La banda de los tres dedos (Un caso de Batracio Frogger 3)

Jorge Liquete
Andrei

Fragmento

cap-1

1

¡Ancas arriba!

Me encontraba en el Banco Central de Ancas City, haciendo una laaarga cola ante la ventanilla. No faltaban muchas horas para que partiera el primero de los tres aviones que tendría que coger para llegar a mi destino: Rhanna, el país donde vivía mi novia, mi ojito derecho, mi amorcito, mi cuchicuchi: Ranabel.
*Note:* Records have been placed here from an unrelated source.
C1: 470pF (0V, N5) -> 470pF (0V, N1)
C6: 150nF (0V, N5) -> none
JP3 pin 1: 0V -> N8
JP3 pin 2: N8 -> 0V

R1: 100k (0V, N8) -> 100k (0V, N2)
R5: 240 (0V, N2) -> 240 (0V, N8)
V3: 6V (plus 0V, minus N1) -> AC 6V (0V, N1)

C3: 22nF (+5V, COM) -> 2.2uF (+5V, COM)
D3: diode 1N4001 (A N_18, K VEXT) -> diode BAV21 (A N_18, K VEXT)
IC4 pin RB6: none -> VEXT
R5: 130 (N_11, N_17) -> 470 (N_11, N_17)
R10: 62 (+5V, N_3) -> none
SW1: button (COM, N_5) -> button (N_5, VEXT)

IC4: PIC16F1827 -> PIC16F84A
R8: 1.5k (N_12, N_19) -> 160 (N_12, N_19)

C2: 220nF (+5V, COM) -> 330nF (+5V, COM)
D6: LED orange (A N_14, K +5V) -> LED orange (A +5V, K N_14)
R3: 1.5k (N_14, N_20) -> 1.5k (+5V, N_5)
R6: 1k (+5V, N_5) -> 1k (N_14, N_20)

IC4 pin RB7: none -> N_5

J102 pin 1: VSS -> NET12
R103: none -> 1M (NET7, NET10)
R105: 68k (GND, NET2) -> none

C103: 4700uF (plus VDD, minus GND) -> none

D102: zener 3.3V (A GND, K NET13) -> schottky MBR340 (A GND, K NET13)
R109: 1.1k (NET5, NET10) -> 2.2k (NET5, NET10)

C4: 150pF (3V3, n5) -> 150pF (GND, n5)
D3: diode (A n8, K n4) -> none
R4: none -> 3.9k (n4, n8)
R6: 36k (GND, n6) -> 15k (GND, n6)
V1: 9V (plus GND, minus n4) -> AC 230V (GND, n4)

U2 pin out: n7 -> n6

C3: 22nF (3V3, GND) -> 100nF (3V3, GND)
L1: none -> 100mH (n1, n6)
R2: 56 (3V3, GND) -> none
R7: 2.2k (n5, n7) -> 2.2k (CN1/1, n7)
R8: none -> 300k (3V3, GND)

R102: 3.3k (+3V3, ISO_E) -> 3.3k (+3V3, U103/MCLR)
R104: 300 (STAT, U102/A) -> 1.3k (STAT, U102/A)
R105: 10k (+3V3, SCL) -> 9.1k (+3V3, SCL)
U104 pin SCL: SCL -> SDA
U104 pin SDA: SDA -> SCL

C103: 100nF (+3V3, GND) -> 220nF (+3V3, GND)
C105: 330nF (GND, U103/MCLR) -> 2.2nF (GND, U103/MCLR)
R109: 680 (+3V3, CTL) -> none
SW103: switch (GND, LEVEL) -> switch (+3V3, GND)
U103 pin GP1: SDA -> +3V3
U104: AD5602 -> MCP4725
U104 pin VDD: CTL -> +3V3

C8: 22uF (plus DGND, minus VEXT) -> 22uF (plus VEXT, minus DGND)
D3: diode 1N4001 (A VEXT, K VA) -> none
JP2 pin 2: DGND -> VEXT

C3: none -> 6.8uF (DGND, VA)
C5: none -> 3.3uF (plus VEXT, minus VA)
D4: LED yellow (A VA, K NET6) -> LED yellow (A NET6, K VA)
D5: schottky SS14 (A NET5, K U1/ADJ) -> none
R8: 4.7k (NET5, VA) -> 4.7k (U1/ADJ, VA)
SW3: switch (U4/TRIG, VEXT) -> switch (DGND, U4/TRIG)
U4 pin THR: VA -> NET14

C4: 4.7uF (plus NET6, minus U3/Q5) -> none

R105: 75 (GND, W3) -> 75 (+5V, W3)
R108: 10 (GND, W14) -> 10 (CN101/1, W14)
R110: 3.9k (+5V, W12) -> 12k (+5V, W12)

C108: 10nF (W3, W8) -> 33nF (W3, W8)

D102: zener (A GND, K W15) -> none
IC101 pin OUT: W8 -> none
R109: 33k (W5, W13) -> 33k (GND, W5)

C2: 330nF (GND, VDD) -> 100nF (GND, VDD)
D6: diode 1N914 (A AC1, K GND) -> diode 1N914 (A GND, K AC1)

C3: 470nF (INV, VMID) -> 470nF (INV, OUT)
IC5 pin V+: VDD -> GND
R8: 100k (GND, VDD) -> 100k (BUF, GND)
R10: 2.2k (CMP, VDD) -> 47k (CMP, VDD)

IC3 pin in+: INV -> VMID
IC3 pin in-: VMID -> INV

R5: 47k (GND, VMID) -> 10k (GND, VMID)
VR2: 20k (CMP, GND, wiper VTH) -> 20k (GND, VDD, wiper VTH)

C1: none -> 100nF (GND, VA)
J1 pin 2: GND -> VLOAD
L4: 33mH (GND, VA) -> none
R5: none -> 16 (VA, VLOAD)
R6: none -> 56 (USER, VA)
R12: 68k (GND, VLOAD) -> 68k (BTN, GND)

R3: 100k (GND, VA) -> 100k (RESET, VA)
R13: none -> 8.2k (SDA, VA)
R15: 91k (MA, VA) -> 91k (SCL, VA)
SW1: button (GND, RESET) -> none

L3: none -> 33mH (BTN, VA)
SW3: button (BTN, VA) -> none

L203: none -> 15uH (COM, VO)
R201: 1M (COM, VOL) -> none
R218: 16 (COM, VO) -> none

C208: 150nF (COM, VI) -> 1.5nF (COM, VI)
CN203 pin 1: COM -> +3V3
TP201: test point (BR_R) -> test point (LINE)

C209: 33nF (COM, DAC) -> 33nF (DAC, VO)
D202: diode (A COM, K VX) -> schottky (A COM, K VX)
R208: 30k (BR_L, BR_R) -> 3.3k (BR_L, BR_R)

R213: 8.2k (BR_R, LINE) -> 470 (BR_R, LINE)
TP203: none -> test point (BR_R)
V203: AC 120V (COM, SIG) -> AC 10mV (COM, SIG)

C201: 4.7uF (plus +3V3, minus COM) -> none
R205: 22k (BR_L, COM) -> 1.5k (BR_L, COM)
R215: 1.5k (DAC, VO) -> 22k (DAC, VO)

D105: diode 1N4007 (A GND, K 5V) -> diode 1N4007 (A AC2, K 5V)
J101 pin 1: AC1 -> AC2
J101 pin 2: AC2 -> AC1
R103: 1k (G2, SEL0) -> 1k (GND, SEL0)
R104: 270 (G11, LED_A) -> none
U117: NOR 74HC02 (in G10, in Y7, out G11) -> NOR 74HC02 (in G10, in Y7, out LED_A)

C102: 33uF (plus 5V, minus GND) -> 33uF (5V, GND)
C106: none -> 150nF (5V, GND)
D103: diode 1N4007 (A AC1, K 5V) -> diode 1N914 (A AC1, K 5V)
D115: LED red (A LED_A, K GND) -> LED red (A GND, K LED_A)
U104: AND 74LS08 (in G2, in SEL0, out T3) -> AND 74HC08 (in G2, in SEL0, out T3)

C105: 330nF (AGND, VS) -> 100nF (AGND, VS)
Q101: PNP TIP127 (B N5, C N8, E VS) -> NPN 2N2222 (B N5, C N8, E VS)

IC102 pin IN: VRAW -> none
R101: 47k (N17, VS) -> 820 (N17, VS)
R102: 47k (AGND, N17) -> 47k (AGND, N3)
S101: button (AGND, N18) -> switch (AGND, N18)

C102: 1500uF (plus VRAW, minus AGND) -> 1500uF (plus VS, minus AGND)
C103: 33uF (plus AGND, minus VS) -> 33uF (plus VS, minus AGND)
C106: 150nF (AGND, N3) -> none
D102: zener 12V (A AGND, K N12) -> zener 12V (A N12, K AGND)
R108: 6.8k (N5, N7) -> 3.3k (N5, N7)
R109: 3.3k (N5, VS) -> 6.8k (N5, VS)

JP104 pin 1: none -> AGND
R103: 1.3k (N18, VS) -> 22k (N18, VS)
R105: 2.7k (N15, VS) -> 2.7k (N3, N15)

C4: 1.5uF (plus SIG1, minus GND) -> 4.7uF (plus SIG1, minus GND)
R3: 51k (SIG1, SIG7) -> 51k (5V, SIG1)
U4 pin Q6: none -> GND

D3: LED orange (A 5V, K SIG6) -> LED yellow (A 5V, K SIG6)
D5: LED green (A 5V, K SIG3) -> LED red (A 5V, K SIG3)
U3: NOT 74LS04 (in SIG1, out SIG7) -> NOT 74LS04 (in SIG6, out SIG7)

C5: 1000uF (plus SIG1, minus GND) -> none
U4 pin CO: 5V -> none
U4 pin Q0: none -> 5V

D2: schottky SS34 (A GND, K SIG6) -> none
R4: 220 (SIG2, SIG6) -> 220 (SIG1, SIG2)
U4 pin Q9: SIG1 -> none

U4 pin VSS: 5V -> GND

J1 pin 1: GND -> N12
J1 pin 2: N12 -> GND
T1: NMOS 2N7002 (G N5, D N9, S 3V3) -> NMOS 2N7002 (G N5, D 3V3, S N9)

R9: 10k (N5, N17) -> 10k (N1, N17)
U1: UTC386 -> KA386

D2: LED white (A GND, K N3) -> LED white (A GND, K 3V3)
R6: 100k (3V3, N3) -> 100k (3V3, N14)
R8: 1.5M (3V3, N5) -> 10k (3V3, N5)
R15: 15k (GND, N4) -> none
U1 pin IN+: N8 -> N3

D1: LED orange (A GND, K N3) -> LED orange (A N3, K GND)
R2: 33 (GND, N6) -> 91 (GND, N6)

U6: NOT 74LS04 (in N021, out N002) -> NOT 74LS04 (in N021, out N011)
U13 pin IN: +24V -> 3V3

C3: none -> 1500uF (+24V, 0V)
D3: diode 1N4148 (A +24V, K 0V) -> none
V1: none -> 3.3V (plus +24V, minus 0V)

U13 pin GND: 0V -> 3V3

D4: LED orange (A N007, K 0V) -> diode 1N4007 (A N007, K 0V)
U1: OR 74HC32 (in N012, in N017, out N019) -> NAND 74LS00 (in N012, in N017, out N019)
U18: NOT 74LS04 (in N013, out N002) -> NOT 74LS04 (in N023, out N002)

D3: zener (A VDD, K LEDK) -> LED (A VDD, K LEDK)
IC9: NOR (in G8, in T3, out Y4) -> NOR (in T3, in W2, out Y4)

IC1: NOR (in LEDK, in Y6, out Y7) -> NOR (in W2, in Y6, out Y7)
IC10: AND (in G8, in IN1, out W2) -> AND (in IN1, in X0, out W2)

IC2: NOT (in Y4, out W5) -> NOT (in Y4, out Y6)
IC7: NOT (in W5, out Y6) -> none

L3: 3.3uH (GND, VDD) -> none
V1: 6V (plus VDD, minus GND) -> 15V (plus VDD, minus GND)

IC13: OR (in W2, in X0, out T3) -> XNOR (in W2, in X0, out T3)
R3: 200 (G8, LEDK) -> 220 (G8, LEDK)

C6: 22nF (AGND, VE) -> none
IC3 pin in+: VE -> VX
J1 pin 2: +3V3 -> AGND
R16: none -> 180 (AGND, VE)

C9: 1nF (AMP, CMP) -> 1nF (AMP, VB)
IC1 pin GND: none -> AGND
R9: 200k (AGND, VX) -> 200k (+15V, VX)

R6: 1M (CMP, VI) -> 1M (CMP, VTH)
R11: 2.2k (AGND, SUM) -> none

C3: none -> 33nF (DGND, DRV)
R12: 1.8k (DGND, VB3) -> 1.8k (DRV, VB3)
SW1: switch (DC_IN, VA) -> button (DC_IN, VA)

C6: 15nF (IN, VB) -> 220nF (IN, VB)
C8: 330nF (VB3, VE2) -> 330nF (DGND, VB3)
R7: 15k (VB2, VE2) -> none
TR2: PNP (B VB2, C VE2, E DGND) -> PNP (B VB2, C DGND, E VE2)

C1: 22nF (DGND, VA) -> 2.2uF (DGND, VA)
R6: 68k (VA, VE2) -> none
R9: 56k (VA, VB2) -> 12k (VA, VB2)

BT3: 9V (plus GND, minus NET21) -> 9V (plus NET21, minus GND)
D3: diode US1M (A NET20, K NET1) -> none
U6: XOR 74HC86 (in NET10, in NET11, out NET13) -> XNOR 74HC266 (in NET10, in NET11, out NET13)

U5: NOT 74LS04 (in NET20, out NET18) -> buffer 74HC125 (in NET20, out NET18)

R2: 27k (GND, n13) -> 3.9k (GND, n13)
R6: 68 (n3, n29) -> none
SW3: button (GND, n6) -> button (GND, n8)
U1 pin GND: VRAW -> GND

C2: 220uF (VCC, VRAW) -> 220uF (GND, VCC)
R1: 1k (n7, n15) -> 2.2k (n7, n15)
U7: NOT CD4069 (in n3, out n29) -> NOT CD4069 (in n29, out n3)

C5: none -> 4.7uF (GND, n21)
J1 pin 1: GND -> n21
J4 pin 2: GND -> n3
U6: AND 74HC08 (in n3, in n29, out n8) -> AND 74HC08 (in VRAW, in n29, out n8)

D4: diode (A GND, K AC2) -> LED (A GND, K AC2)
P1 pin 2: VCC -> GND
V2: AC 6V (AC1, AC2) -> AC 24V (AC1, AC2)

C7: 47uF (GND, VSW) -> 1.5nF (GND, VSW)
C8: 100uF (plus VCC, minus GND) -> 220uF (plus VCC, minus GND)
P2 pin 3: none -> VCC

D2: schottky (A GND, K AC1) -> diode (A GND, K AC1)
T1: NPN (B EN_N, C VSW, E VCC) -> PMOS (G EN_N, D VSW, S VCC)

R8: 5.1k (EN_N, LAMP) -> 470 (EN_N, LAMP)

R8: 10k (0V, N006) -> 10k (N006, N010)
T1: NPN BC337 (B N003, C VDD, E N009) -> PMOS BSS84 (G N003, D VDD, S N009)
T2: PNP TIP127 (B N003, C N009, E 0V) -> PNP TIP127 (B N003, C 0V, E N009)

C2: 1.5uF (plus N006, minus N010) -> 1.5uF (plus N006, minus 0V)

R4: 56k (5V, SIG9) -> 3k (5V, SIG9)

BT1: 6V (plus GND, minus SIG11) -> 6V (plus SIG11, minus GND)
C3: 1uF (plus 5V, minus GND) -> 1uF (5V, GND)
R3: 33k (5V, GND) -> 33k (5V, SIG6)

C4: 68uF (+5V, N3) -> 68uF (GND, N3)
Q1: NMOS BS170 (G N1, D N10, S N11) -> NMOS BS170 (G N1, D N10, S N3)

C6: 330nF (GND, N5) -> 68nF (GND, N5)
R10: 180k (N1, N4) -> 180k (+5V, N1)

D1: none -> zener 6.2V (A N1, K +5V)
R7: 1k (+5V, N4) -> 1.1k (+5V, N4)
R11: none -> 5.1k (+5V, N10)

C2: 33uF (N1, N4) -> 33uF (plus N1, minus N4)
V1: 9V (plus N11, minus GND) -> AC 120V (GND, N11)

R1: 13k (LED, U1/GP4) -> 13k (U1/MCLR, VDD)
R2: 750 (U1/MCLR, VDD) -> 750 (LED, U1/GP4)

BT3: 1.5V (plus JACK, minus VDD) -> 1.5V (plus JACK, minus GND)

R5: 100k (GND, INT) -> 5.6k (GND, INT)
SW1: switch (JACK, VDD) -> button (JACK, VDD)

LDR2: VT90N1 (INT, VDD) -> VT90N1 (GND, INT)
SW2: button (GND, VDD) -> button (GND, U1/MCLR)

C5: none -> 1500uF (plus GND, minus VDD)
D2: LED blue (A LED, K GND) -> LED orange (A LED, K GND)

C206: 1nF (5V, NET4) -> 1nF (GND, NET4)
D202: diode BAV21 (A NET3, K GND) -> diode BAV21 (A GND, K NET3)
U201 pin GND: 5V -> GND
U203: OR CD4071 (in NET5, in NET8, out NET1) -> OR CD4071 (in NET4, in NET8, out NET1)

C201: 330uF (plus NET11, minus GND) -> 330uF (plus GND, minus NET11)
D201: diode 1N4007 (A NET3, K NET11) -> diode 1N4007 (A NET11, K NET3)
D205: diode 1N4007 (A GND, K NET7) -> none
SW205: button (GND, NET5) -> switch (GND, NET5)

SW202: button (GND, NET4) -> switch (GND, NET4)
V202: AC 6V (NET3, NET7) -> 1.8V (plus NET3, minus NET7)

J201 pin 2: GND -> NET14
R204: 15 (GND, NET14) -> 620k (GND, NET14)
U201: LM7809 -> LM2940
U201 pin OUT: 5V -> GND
Muy pronto podría estrecharla entre mis ancas.

Por eso me encontraba allí, a punto de cobrar mis honorarios por mi último caso: haber encontrado la mascota perdida de miss Rané, una anciana despistada y muchimillonaria. Cada cierto tiempo le pasaba lo mismo, me llamaba muy preocupada y luego la acababa encontrando, escondida en algún rincón de su enorme mansión, situada en el valle.

—Siguiente... —dijo la malhumorada cajera desde el otro lado de la ventanilla.

—Buenas —solté poniendo mi mejor sonrisa—. Venía a cobrar este cheque.

—Espere un momento. Debo autentificar la firma.

La ranita malcarada dejó su puesto y se fue a donde fuera que se autentifican las firmas. Mientras tanto, yo permanecía a la espera.

—¿Va a tardar mucho? —me preguntó un sapito trajeado acercándose a mí.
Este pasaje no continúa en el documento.